突然被夫子点名,林一亭自觉适才出神,立马站了起来,答道:“说起别离,最是能牵动人心,‘相见时难别亦难,春风无力百花残。’如朋友之别,送行之词,其中情感丰富,既有’劝君更尽一杯酒,西出阳关无故人。’的离愁别绪,亦有’海内存知己,天涯若比邻。’的豪言壮志。如亲人之别,如母子‘慈母手中线,游子身上衣。临行密密缝,意恐迟迟归。’,或如夫妻‘一别之后,两地相悬。只说三四月,可谁又知五六年,七弦琴无心弹,八行书无可传,九连环从中折断。’,或是‘十年生死两茫茫,不思量自难忘。’凡是别离,皆有深情,只是我辈无甚离别之感,唯有从书中才可领略一二。”

“一亭同学似有见解,却未见分明。言月瑶同学,看你跃跃欲试,莫非有其他意见。”

“我自不觉得离别有亲疏之分。以我拙见,天下只有两种离别,一为常思念,二为感时发。其一若是离别之后有所思念,每每念及,便觉肝肠寸寸段,情不自已,一再提及,方觉苦闷难消,方为离愁别绪。其二若是别离之时,逢上点小雨,望见海天之阔,便施施然不知所在,独感伤而泪下,性情所至,之后若是再交好友,便将故人抛之脑后,这又哪里称得上愁绪。”

夫子微微颔首,若有所感,“各位同学,可有见解?”

枫思城举手站起:“刚刚听得言月瑶同学的一席话,觉得颇有感触,只是不知何为日夜思念,何为感时说发,还请细细分说。”

“便有一句,可做赏析。两情若是长久时,又岂在朝朝暮暮。我想请枫思城同学先做讲解。”

“倒是没看出有什么离别之情。此句之中,将情感后移,若是有情,便不惧日月侵蚀,海枯石烂。”

“若你是女子,如我一般便不会有此想法。流传诗句多为男子所做,诸位不妨想象一下女子,丈夫出门在外,只得独自在家,望尽千帆不是归人,烧尽蜡烛只余下蜡泪,夜夜思念未曾好眠,到山头一望再望,渐渐泪也流尽了,孤独而郁郁寡欢。再来看此句,变成了你若真的爱我,莫不先爱自己,只有你好了,我们才有长长久久的未来。偌大的天下,诗人的离别多的伤春悲秋,哪有此般将心比心。

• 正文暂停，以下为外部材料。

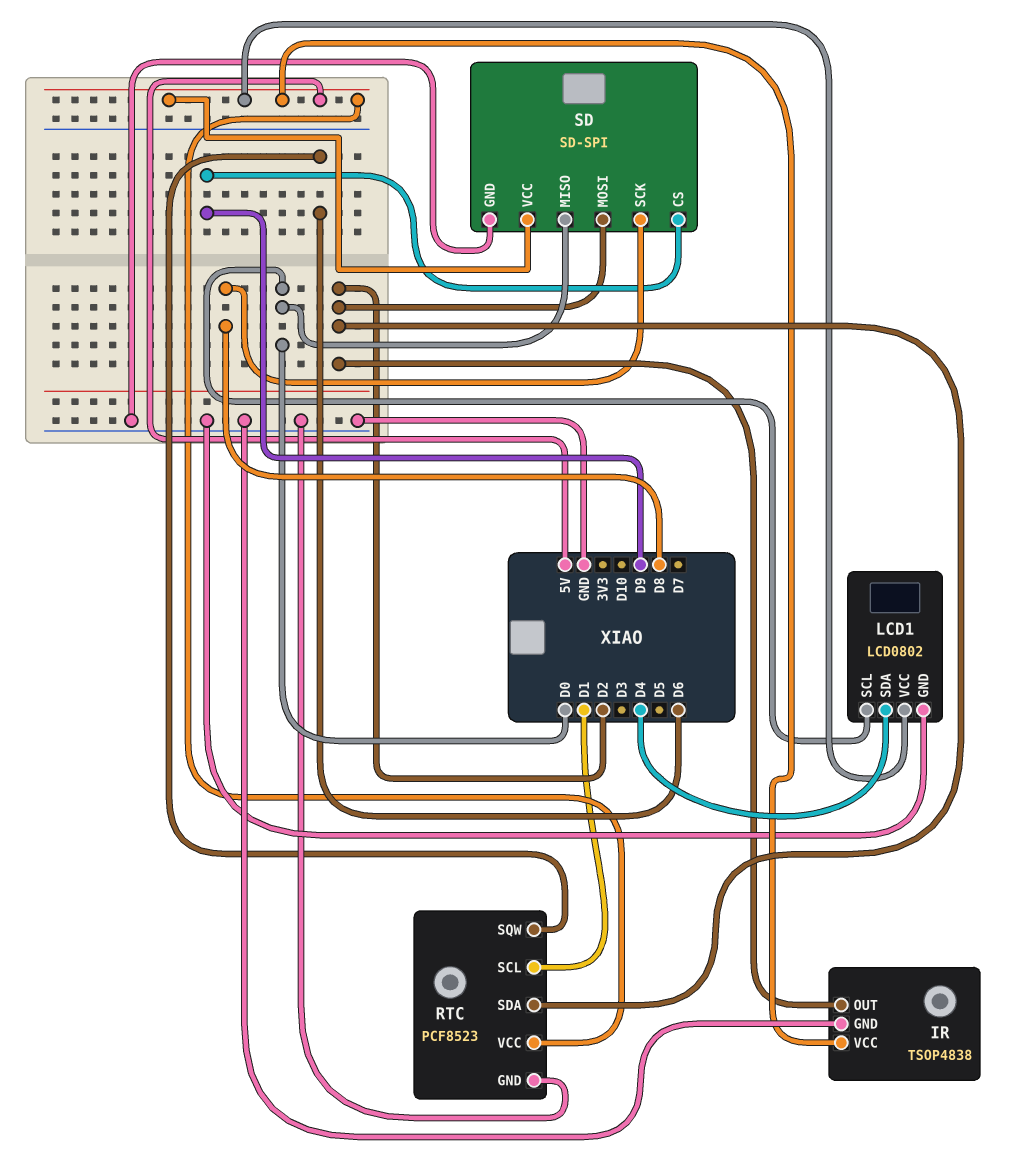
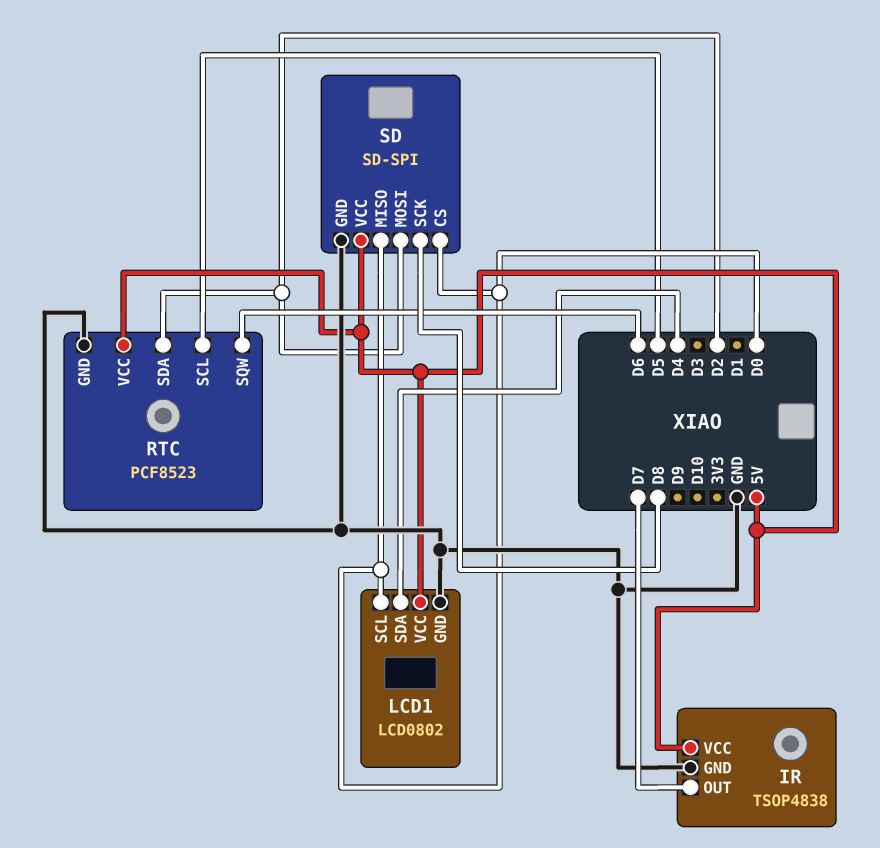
IR pin OUT: D2 -> D7
RTC pin SCL: D1 -> D5
SD pin CS: D9 -> D0

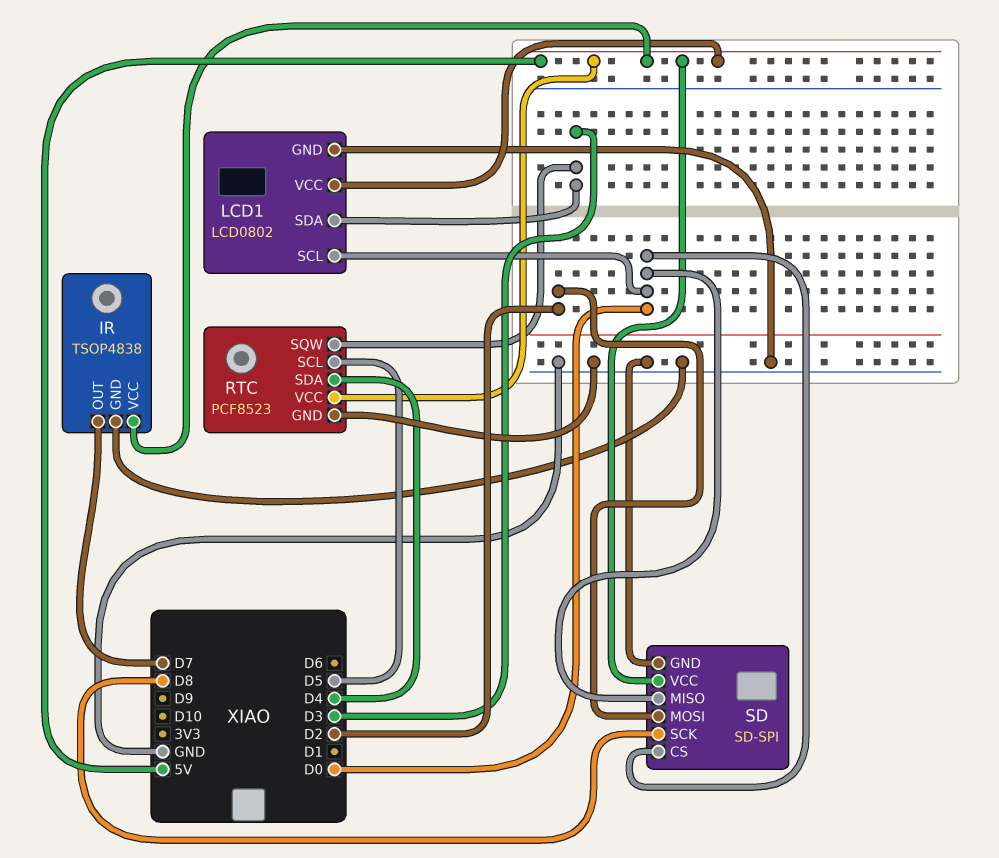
LCD1 pin SDA: D4 -> D3
RTC pin SDA: D2 -> D4
RTC pin SQW: D6 -> D3

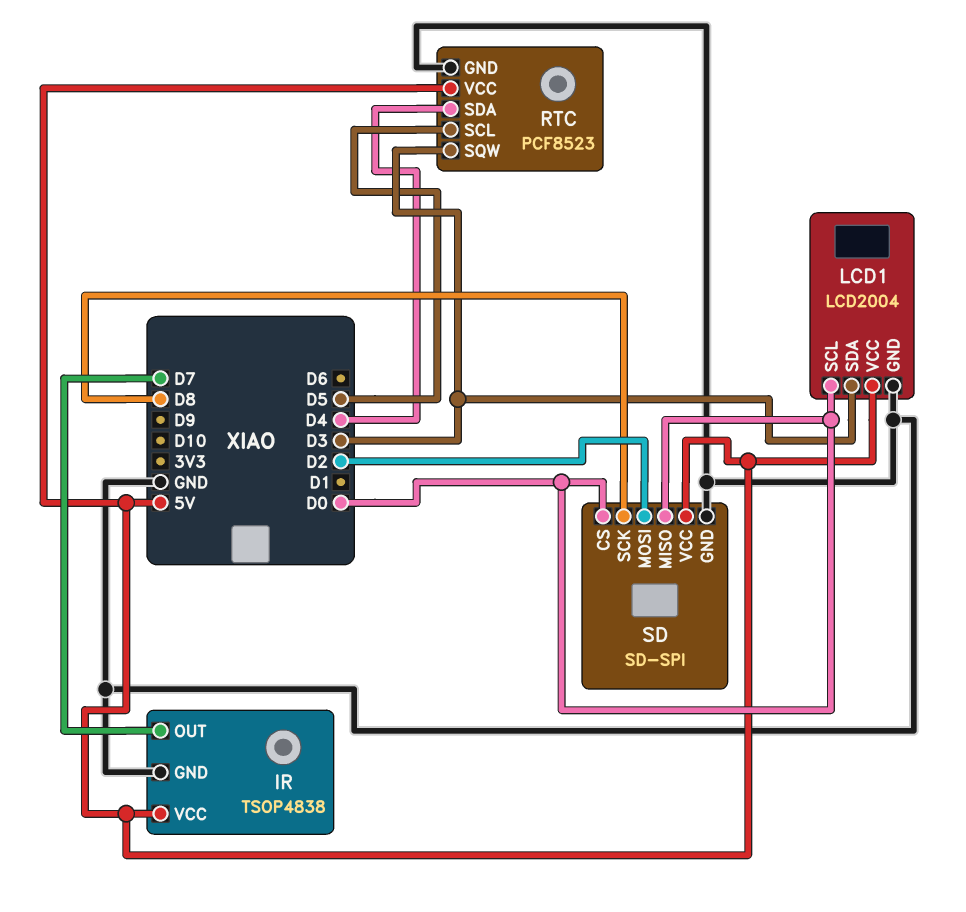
LCD1: LCD0802 -> LCD2004

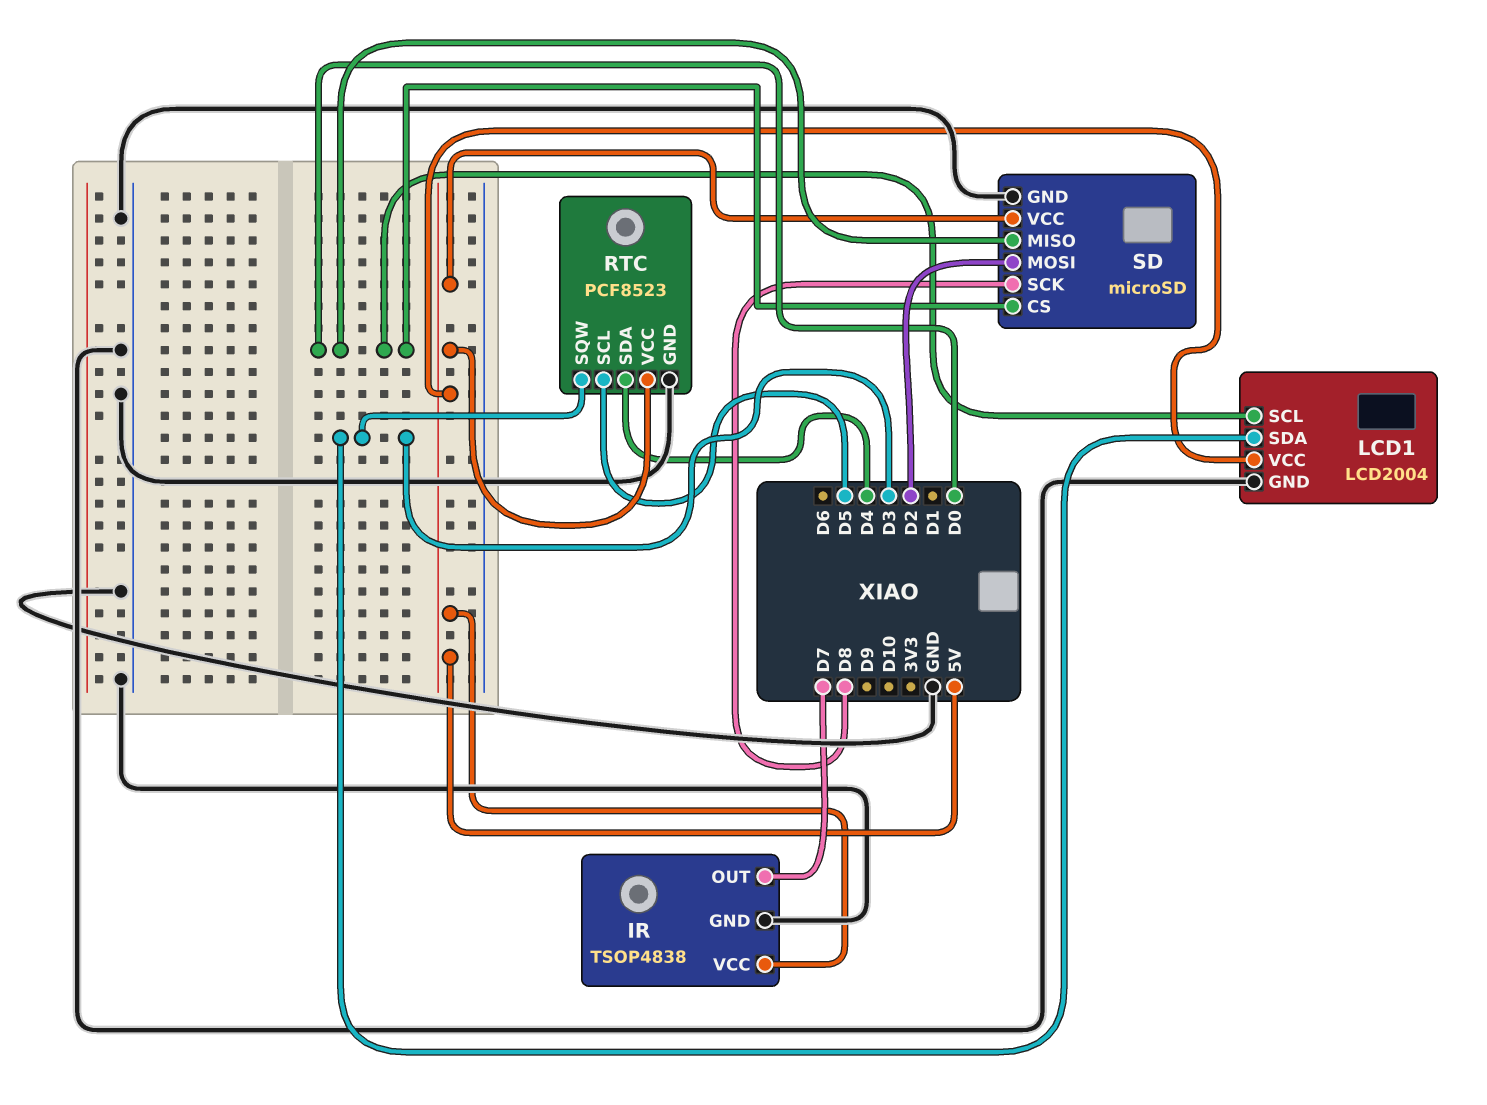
SD: SD-SPI -> microSD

难道是不思念?念你所念,方为我所愿见。”

枫思城似有所得,夫子还未评论,李翰插嘴道:“月瑶姑娘说得极佳,最好之处不在诗,而在四字‘将心比心’,尤为难得。”

林一亭却似有不解,问道:“若我两一见如故,畅游两三日,便要离别,难道此类就不能歌颂,知己难得,我哪能知道以后是否还有一人,能如这般相谈甚欢。若是长长久久地刻在脑子里,这般难受,还不如一别两宽,各生欢喜,何必痴痴留念。”

“人生苦短,记一人便是一生,自然长久难舍。”

“若是人生苦短,何不恣意洒脱些,须尽欢时常欢乐,离别之时,言尽其意,如此坦诚相待,也算得上真性情。莫非哪些离别不挽留,分开之后,长吁短叹,故作潇洒,才算得上愁绪。实在不敢苟同。”